I have been researching for several years which breed would suit my family best and the Standard poodle always seems to be at the top or near to the top of the list. We are a family of 5, but only 4 of us will be in Houston (my oldest son is staying in Canada to graduate high school). We have a son who is almost 15 and our daughter is 9 and a half. I am a stay home mom, so the puppy will not be left alone during the day. We are a nonsmoking home. We am aware of the grooming requirements and the costs associated with bringing a dog into the family and we are able and prepared to take care of this need. We are looking for a family pet and have no plans to show. I planning on participating in obedience classes and perhaps agility training ( it looks like so much fun). I will be the primary care giver for the puppy, since I will be with him the most. I am not the most active person, but one of the benefits of having a dog will be the walking that I will be getting in myself. 

Would you be willing to give me information about your dogs? I am willing to answer any questions you may have about my family and I. 

Thank you for your time,
Paula Brow_

As of tonight no one has responded.

How long do breeders normally take to respond? Is there something in my email that may have turned off the breeders? Should I put more or less in my email?

thanks
Paula


----------



## Siskojan (Mar 13, 2011)

I'm not a breeder, but I see nothing wrong with your email. It may be a bit tentative. If you are sure about a poodle now, I would follow up with the ones you most like the look of and be more definite and specific about what you want to know. If they are busy breeding and showing etc they may need another nudge to let them know you're serious. Good Luck in your search - there's nothing like poodle love.


----------



## NOLA Standards (Apr 11, 2010)

Paula,

Not sure what is up that you wouldn't have received a reply. 

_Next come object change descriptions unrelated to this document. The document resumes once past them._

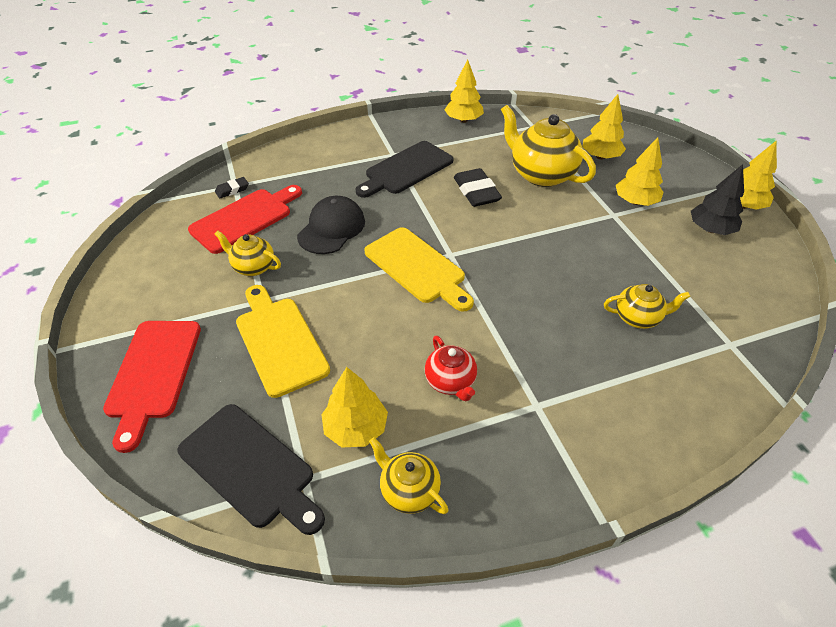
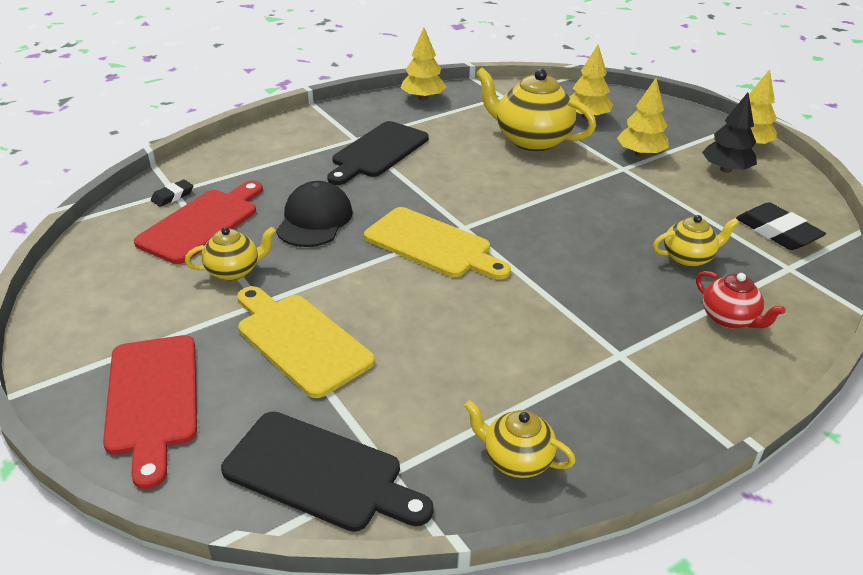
camera: 15 degrees left, 10 degrees down
(253, 267) = (234, 271): yellow teapot -> yellow teapot turned 150 degrees clockwise
(356, 428) = (429, 410): yellow tree -> none
(450, 382) = (517, 348): red teapot -> red teapot (729, 319)
(476, 192) = (467, 164): black eraser -> black eraser (777, 232)

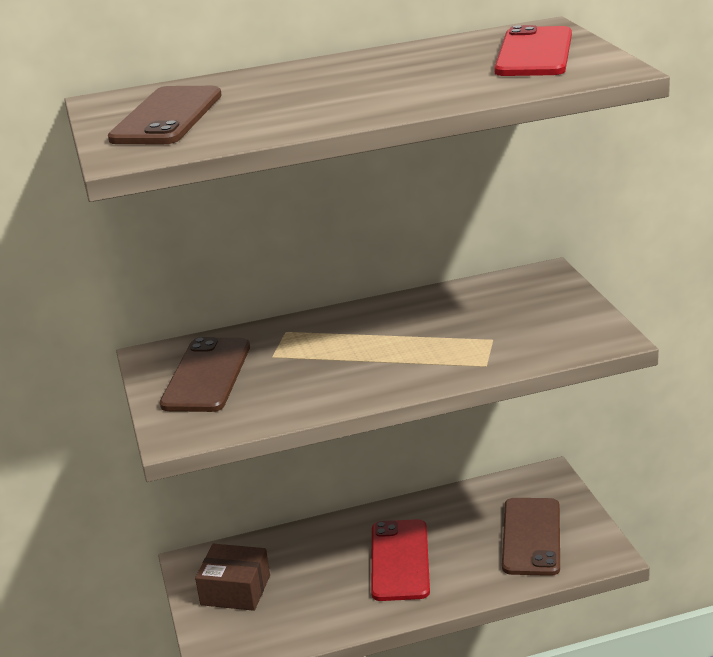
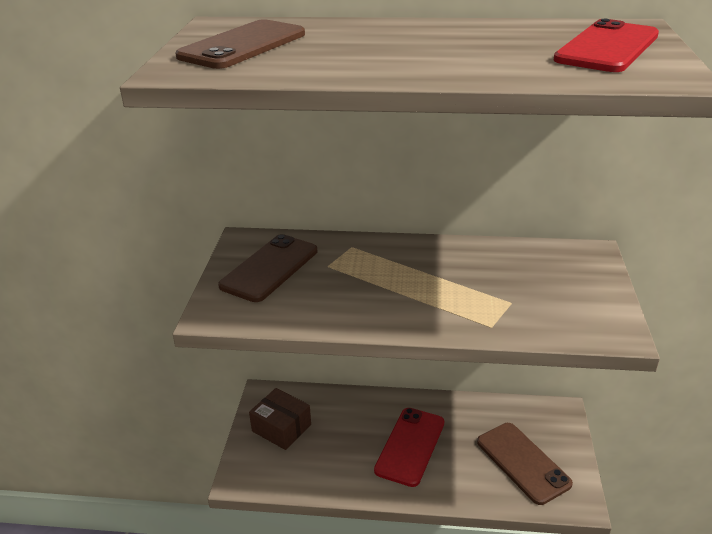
camera: 20 degrees right, 5 degrees up
(531, 537) = (523, 462): brown phone -> brown phone turned 60 degrees counterclockwise

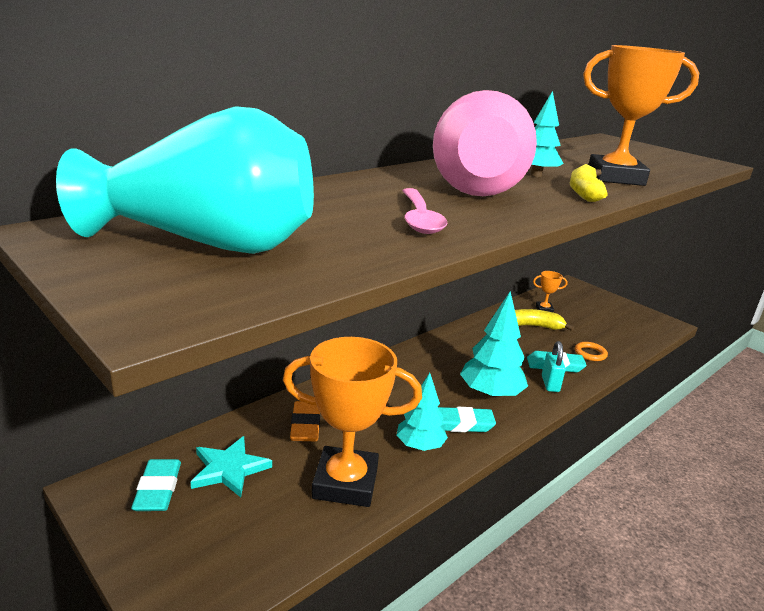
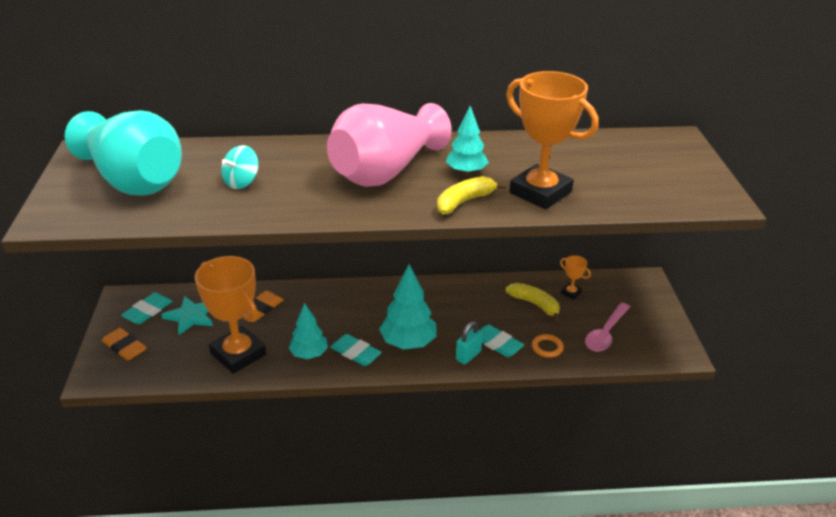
camera: 40 degrees right, 10 degrees up
(179, 550) = (124, 347): none -> orange eraser
(357, 218) = (242, 182): none -> turquoise spinning top
(419, 219) = (279, 194): pink spoon -> pink spoon (605, 333)

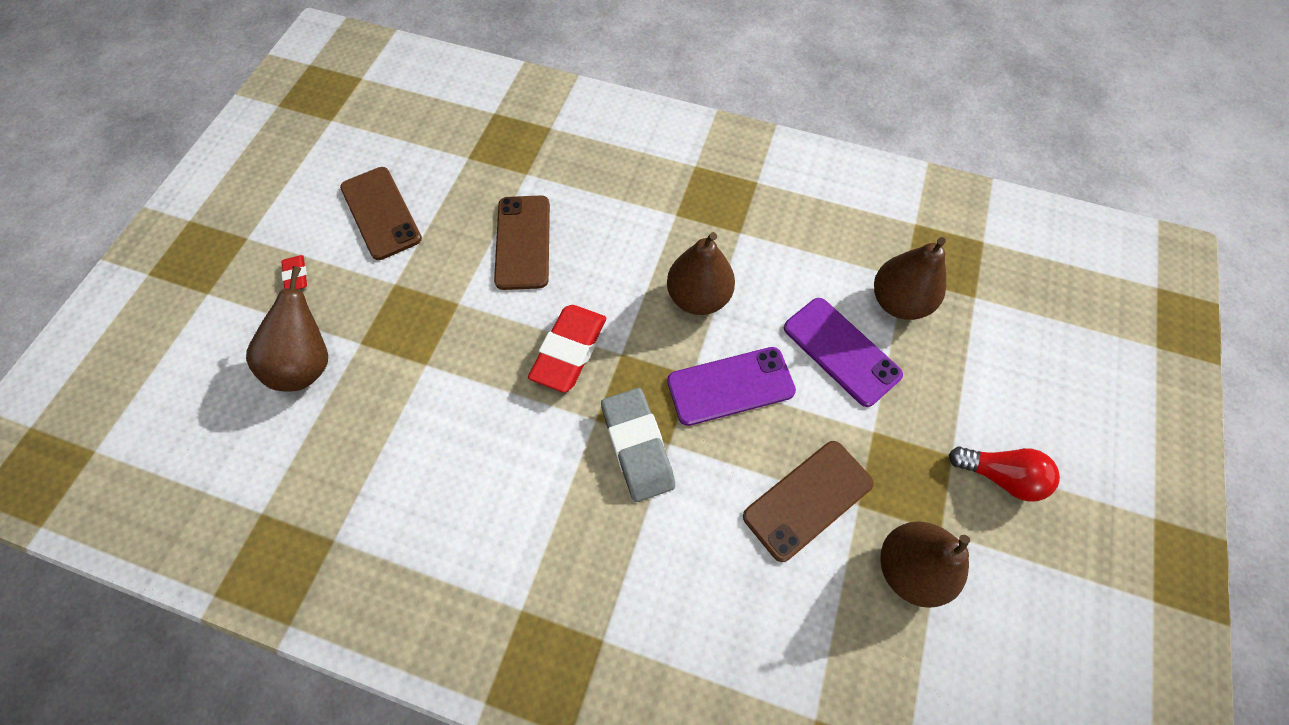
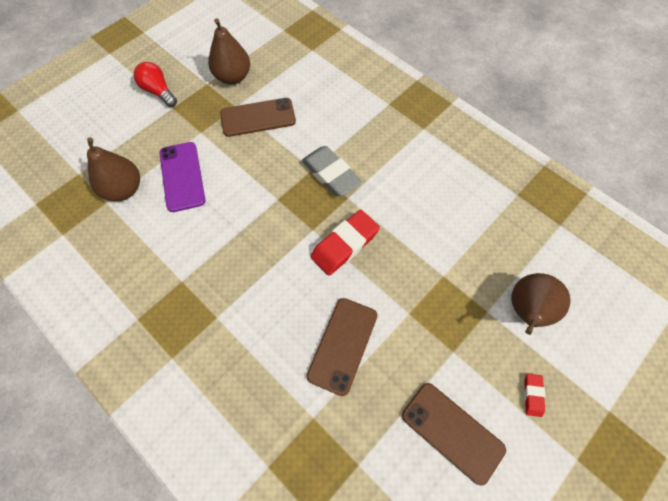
camera: 155 degrees left, 0 degrees up
(381, 213) = (452, 432): brown phone -> brown phone turned 45 degrees counterclockwise
(637, 447) = (331, 174): grey eraser -> grey eraser turned 45 degrees counterclockwise
(698, 297) = (242, 245): brown pear -> none
(730, 386) = (259, 184): purple phone -> none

IF you had emailed me - wink wink nudge nudge (Annie's pups should be about ready for homes in September!)- I would have replied the same day. Your email appeals to me so much more than "I found your site. How much is a puppy? I only want a pet." :alberteinstein:

I have 4 puppies from my monster litter of 13 that I am looking for homes for and some of the emails I get (and I still reply to them daily) make me shake my head. 

Many of the details you offered in your email are questions that I ask on my puppy application and questions that I think any breeder who cares where their pups are going would want to have the answers to (lifestyle, plans for pup, you've thought through training and understand the responsibilities associated with bringing a new puppy into your home, have already acknowledged grooming needs).

By offering you are not interested in conformation, you seem to express understanding of most breeders spay/neuter request/requirement. The interest in obedience and agility would be pluses to a breeder - those are wonderful titles and shows off a well breed, versital poodle.

There may be a reason. It is PCA (Poodle Club of America's National Specialty) week, but I've been here since Sunday, and am still checking emails twice daily, so that's not really an excuse for them, either.

All I can say is I wish you the best. At least from your email your home seems like a wonderful place for a pup.

Best Wishes

Tabatha 
NOLA Standards


----------



## spoospirit (Mar 10, 2009)

_I don't see anything wrong in your email and would be happy to receive one like that from an interested puppy buyer.

Unless those breeders are otherwise occupied at the moment as Tabatha mentioned, I feel that they should have at least responded by now to let you know that they have received your request. It's just common courtesy.

A follow up email would be a good idea at this point, but if you don't hear from them within the next week, I would cross them off your list._


----------



## littlestitches (Dec 28, 2009)

Thank you. I did not know about PCA week, add Easter weekend to that and it makes sense that no one has had the time to respond to my inquiry.

Thanks everyone!


----------



## ArreauStandardPoodle (Sep 1, 2009)

I am a breeder and this is exactly the kind of email I like to receive. It is informative and lets me know exactly what the situation is in your home and what kind of life one of my pups is going to have with you, and what you are hoping to achieve.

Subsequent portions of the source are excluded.